Emerald: A Buyer’s Guide

Every gemstone is unique. No two are exactly alike. The most perfect gemstone may not be the most beautiful one. Imperfections and irregularities can, indeed, be the difference between mere prettiness and heartbreaking beauty. 
There are some basic principles you can observe that might help improve the likelihood that the affair with your gem is not only passionate but also long and satisfying.

First, buy from a respected jeweller or dealer. If you’re not sure where to start, ask around for suggestions. Word of mouth is usually an excellent way to get helpful, targeted suggestions, especially from like-minded friends or acquaintances.

Once you’ve found a seller you’re comfortable with and a gemstone you like, look closely at it. Take your time and don’t be afraid to get hands-on. Pick it up, hold it to the light, turn it around, tilt it this way and that. Ask for a loupe (a special gemmological magnifying glass) to peer inside. Your jeweller should be able to explain any small marks or blemishes you might see within the gemstone, and tell you how it relates to its composition.
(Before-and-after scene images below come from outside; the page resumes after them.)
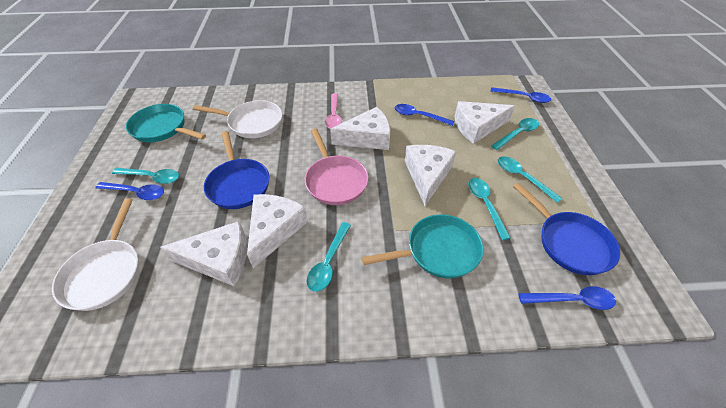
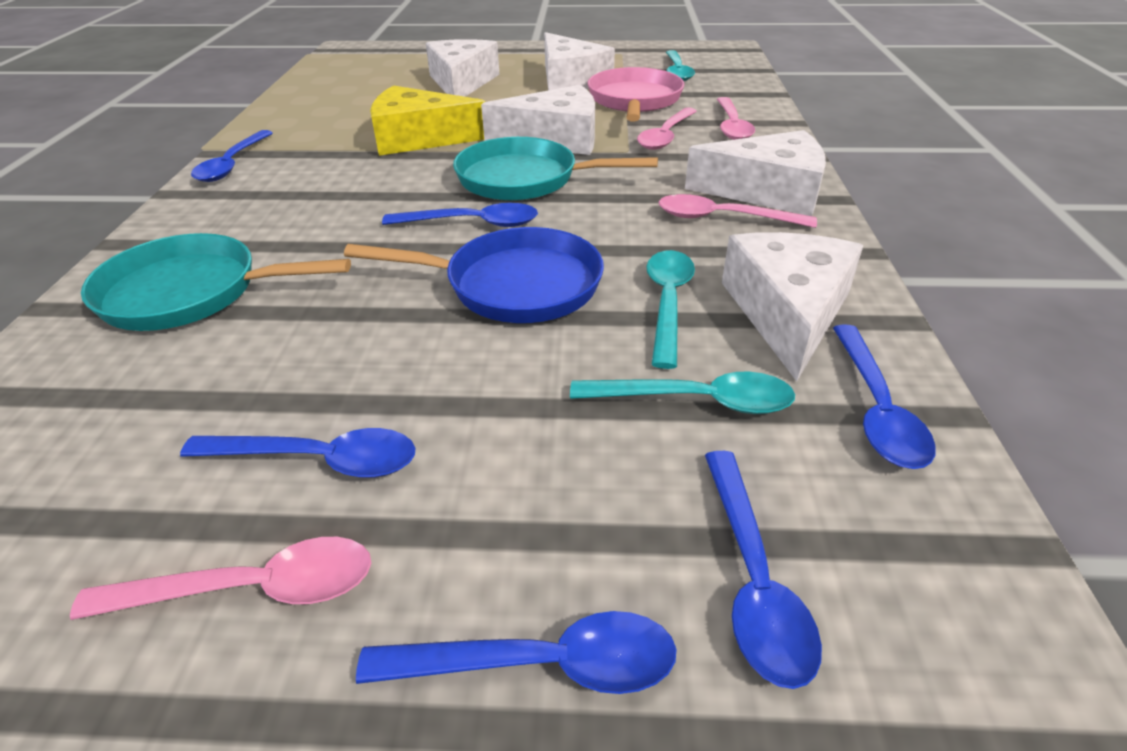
blue pan: 2 -> 1
blue spoon: 4 -> 6
pink spoon: 1 -> 4
turquoise spoon: 5 -> 3
white pan: 2 -> 0
yellow cheese: 0 -> 1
Coloured gemstones are usually ‘treated’ to some extent to improve their appearance. Common treatments include heating (to enhance or even change colour) and filling (to disguise flaws and improve clarity). These are not necessarily bad things, but it is always worth asking your jeweller if your gemstone has been treated, as treatments can have a significant bearing not only on the value of a gemstone but also how you should set it and take care of it.

If you’re buying an expensive gem, ask for a certificate. If you’re still unsure, bring in an objective expert as a third party to verify the gemstone’s characteristics. Any reputable seller should welcome confirmation of what they’ve already told you.